Battalion Chief Rod Dawson visits with Jenise Sexton as her daughter Jocelyn sits in the ambulance during Lilburn’s National Night Out event Tuesday evening at Lilburn Park. (Photo: Karl L. Moore)
LILBURN — Lilburn hosted its fourth-annual National Night Out Against Crime on Tuesday at Lilburn Park, helping get the word out about taking back the neighborhood.
The event, which started in 1984, is now held in more than 15,000 communities in all 50 states and Canada.
“We want to show criminals we are taking back our neighborhoods,” said Margot Ashley, president of SafetySmart Lilburn. “We’re encouraging people to go home and turn on their lights between 8 to 10 p.m., and interact with their neighbors.”
The event saw 75 vendors participate this year, up from 48 last year. This included 14 local restaurants who donated free food for residents to sample.

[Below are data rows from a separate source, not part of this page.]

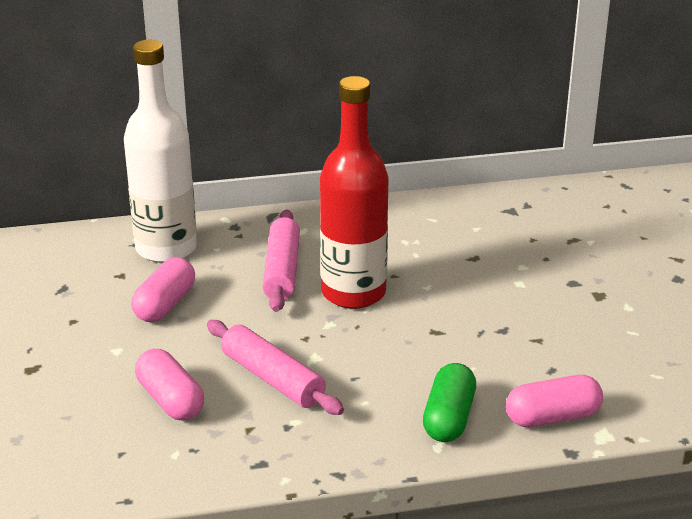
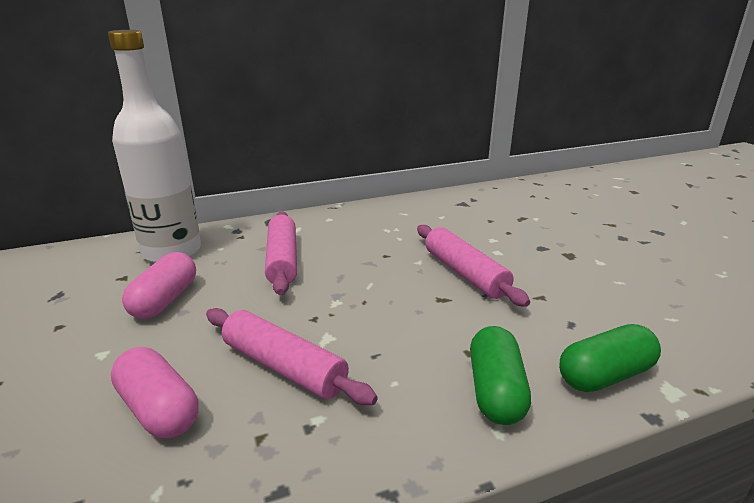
camera: 10 degrees left, 5 degrees down
(353, 293) = (353, 272): red bottle -> none
(471, 306) = (465, 273): none -> pink rolling pin
(552, 417) = (605, 375): pink capsule -> green capsule

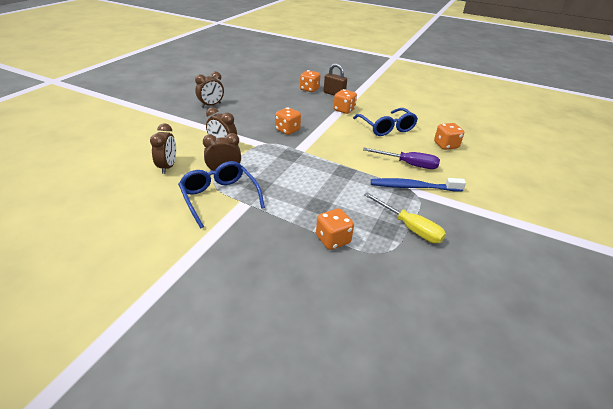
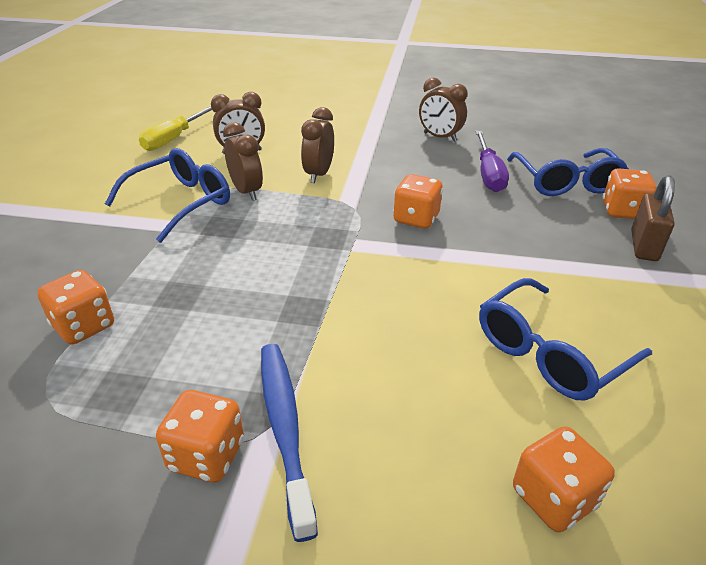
camera: 75 degrees right, 0 degrees up
(280, 92) = (566, 182): none -> blue glasses
(344, 110) = (574, 272): orange dice -> orange dice (207, 455)
(408, 164) = (386, 412): purple screwdriver -> purple screwdriver (488, 174)
(409, 228) = (124, 431): yellow screwdriver -> yellow screwdriver (174, 138)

“All the food served and all items given out are free,” Ashley said. “We had groups that wanted to come here and sell stuff, and we told them no. We want this to remain a free event to the public.”
For Tim and Sharon Andrews, the event allowed them to get to know various entities in the community after recently moving from Tucker.
“We just moved here and wanted to learn about what the city has to offer,” Tim said. “We see everything they have and know how we’re protected.”
Among the events going on during National Night Out were a kids’ scavenger hunt, a puppet show, safe movement and dance demonstrations, and various police demonstrations.
For Lilburn Police Chief Bruce Hedley, sponsoring the event is important.
“We enjoy sponsoring National Night Out,” he said. “It’s an important event for our police department and the community. It’s one time a year when we all can get together with a common goal of fighting, reducing and deterring crime here in Lilburn. Building relationships between the police and community, and working together is how we solve this problem.”
Whether it was the free food or various goody bags given out, or the sense of community residents had under the pavilion, a lot was taken away from Tuesday’s event.
“If people are involved and show that they care about their neighbors, we can reduce crime,” Ashley said. “It’s all about working together for a common goal.”